California Offshore Fracking Paused for More Environmental Study

June 3, 2022, 6:33 PM UTC

Federal agencies can’t approve permits for offshore well stimulation treatments near California until they complete a more extensive environmental review, the Ninth Circuit ruled Friday in a setback for Exxon Mobile Corp. and DCOR LLC.

Offshore well stimulation treatments may harm endangered or threatened species and affect “unique geographic areas” in the Pacific Outer Continental Shelf, according to the US Court of Appeals for the Ninth Circuit. The effects of the treatments are also “highly uncertain and involve unknown risks,” the court said.

An environmental impact statement was warranted under the National Environmental Policy Act, according to the ruling, and not a limited environmental assessment the agencies completed that didn’t fully study the effects of fracking on the environment.

The ruling was a win for environmental groups that learned through Freedom of Information Act requests that agencies under the US Department of the Interior approved permits for the offshore fracking without preparing an EIS. A judge earlier ruled partly in the government’s favor, saying that the agencies’ review passed muster under NEPA.

The government assumed in its environmental assessment that well stimulation treatments would be so infrequent that the environmental harm would be “insignificant.” But the evidence shows the agencies don’t know the actual number of treatments that occurred in the past because the data collection was incomplete, the appeals court said.

This “excessive reliance on the asserted low usage of well stimulation treatments distorted the agencies’ consideration of the significance and severity of potential impacts,” the court said.

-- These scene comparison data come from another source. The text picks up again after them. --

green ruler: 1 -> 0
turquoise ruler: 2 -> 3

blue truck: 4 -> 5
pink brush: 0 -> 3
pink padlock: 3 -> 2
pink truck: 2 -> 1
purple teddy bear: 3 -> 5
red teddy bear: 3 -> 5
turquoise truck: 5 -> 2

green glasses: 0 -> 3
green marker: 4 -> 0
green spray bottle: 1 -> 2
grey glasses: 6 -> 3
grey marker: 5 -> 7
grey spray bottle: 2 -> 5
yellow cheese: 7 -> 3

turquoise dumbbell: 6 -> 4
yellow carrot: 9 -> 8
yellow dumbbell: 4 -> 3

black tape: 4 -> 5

The federal government also found that compliance with a permit issued by the Environmental Protection Agency under the Clean Water Act would make the effects of the treatment insignificant.

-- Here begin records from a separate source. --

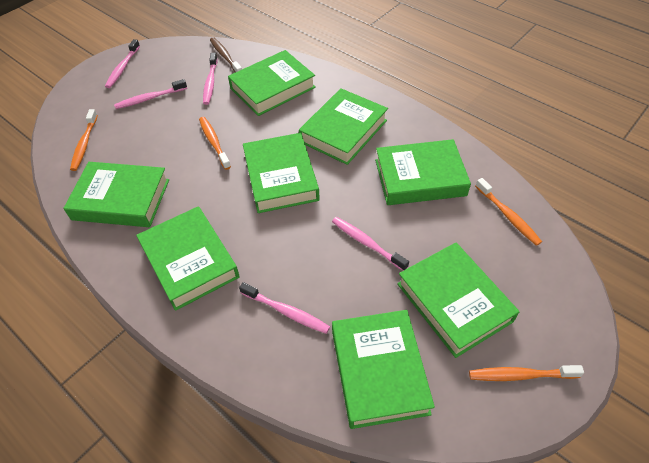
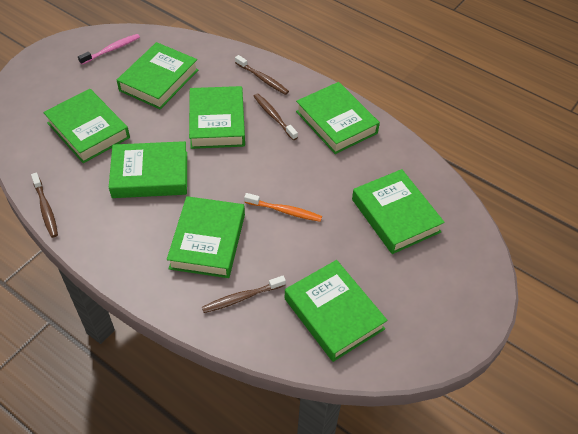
brown toothbrush: 1 -> 4
orange toothbrush: 4 -> 1
pink toothbrush: 5 -> 1

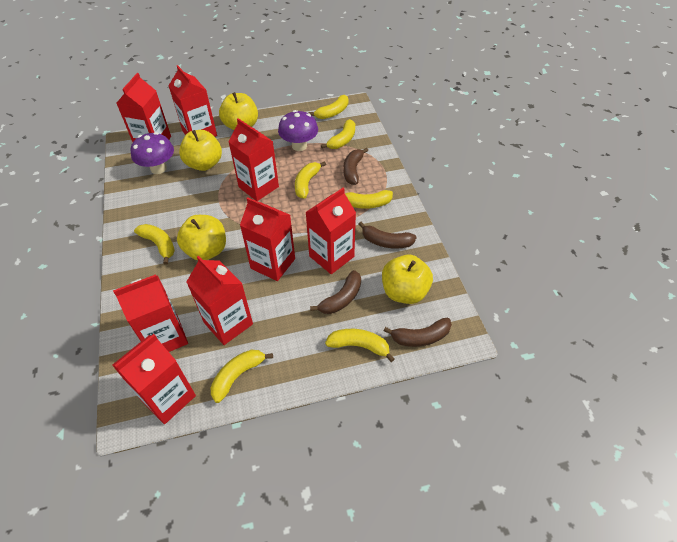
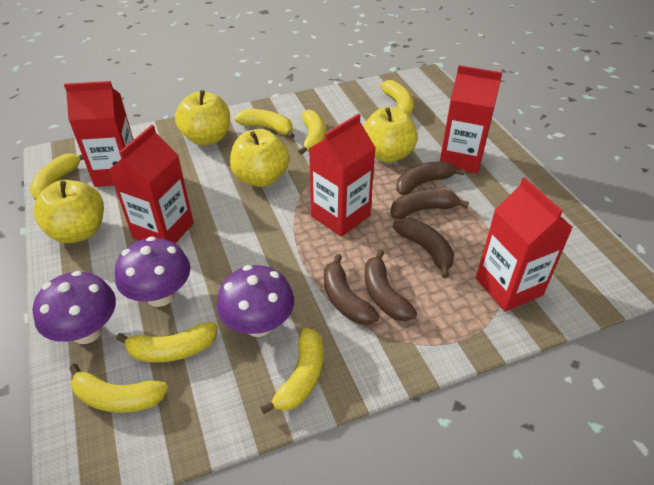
brown banana: 4 -> 5
purple mushroom: 2 -> 3
red carton: 8 -> 5

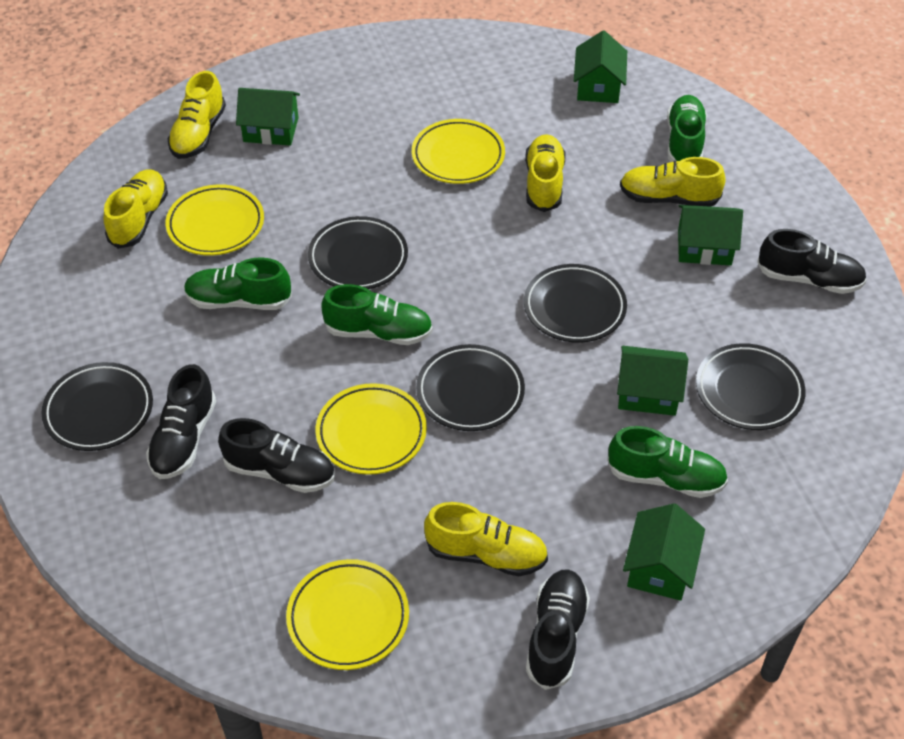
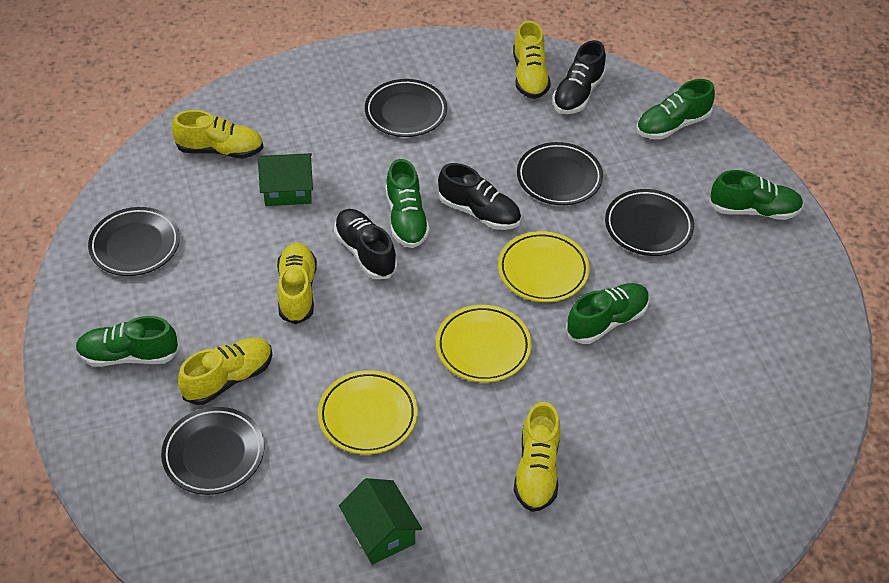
black shoe: 4 -> 3
green house: 5 -> 2
green shoe: 4 -> 5
yellow plate: 4 -> 3

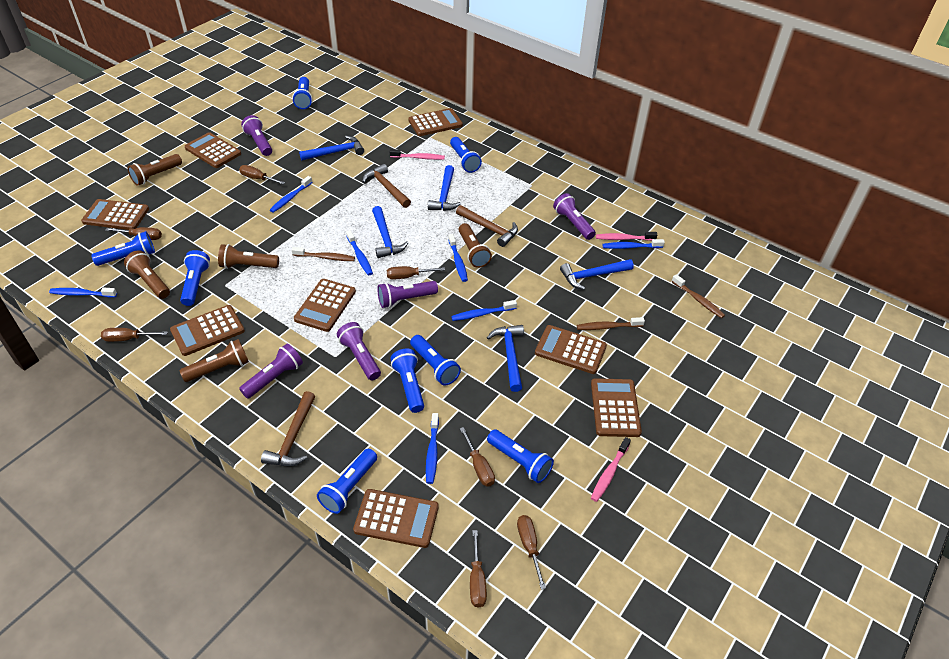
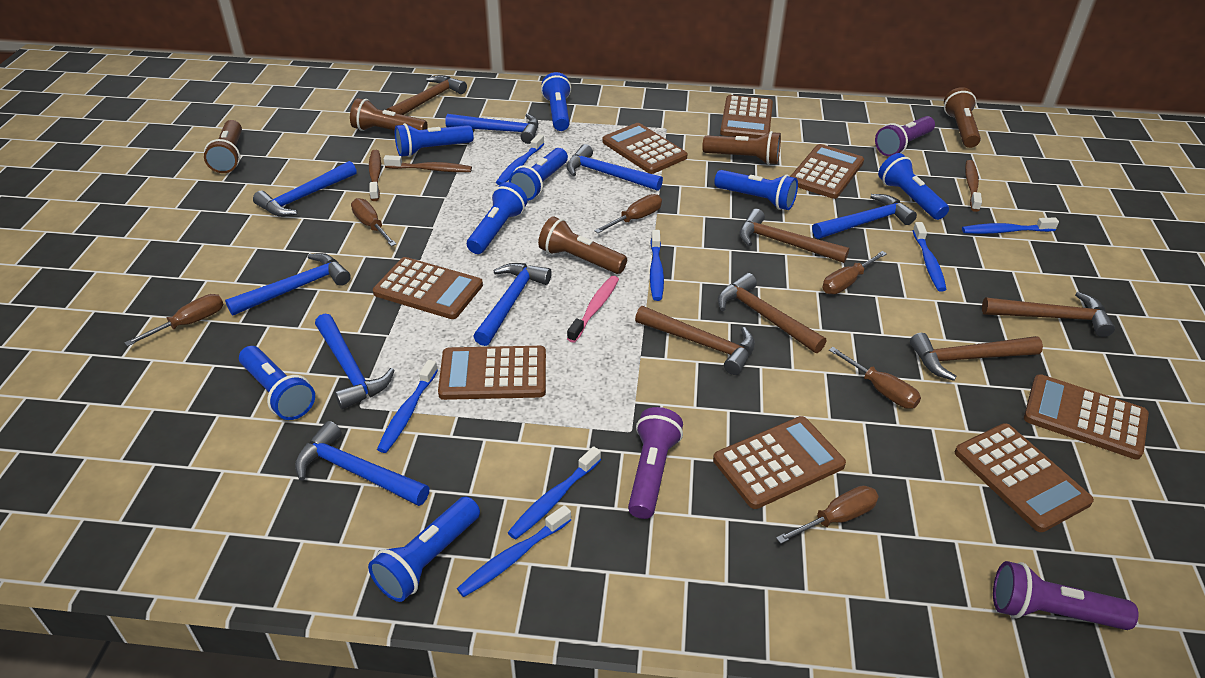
blue hammer: 5 -> 8
brown hammer: 3 -> 6
brown screwdriver: 7 -> 6
pink toothbrush: 3 -> 1
purple flashlight: 5 -> 3

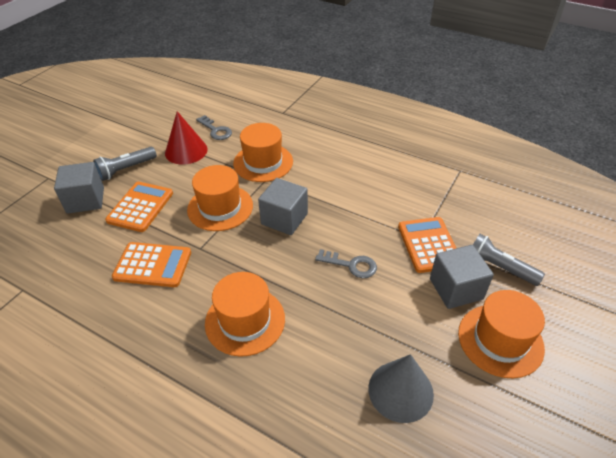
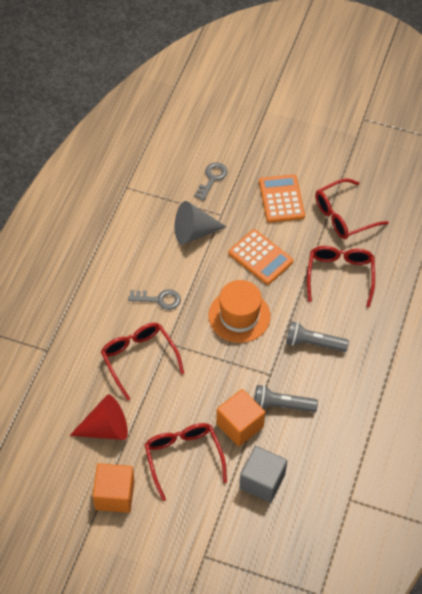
grey cube: 3 -> 1
orange calculator: 3 -> 2
orange cube: 0 -> 2
orange hat: 4 -> 1
red glasses: 0 -> 4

But the permit issued by the EPA that the agencies cited here didn’t specifically address the impact of the treatments at issue, nor was it intended to be used for them, according to the ruling.

The agencies failed to consider a full range of alternatives, including suggestions by California to ban treatments in certain areas or during certain times of the year, the court said. It also failed to consider limiting the number of treatments each year, according to the ruling.

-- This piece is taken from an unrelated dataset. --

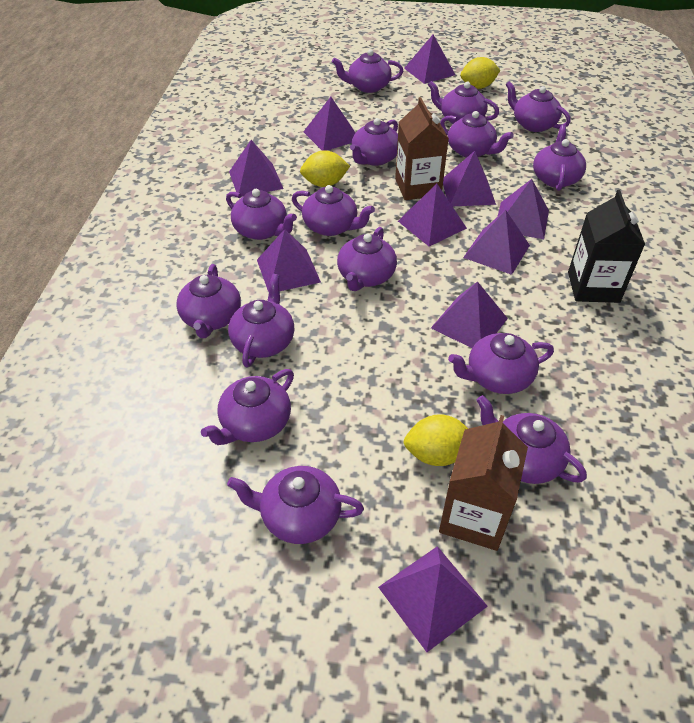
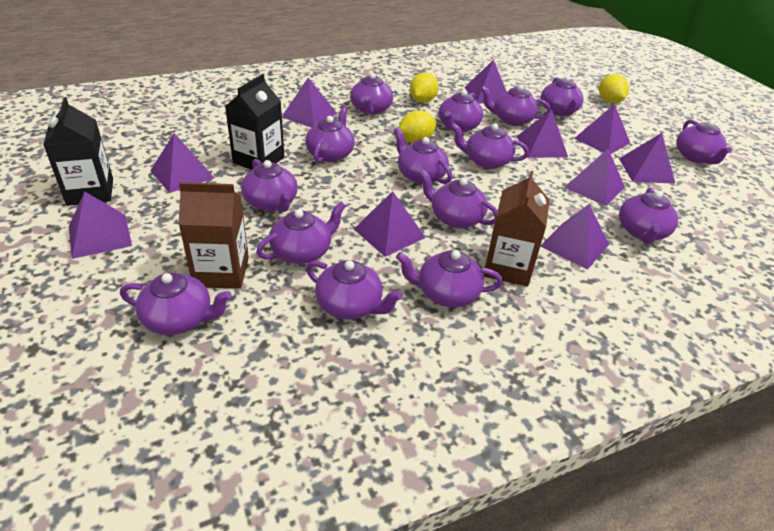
black carton: 1 -> 2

Exxon Mobile and DCOR challenged the lower court’s decision to block the agencies from approving permits until they consulted with the US Fish and Wildlife Service and completed a consistency review with California. Instead of siding with the companies, the appeals court found the injunction was too narrow.

Judge Ronald M. Gould wrote the opinion. He was joined by Judges J. Clifford Wallace and Carlos T. Bea.

Kristen Monsell, oceans program legal director at the Center for Biological Diversity, said Friday that the court’s decision was an “amazing victory for California’s coast and marine life.”

“This decision will prevent more toxic chemicals from poisoning fish, sea otters, and other marine life,” Monsell said. “And it brings us a step closer to ending offshore drilling once and for all.”

Environmental Defense Center represented itself and the Santa Barbara Channelkeeper. Center for Biological Diversity represented itself and the Wishtoyo Foundation. The California Attorney General’s Office represented the state, which also joined as a plaintiff.

The Justice Department represented the federal government.

The case is Envtl. Def. Ctr. v. Bureau of Ocean Energy Mgmt., 9th Cir., No. 19-55526, 6/3/22.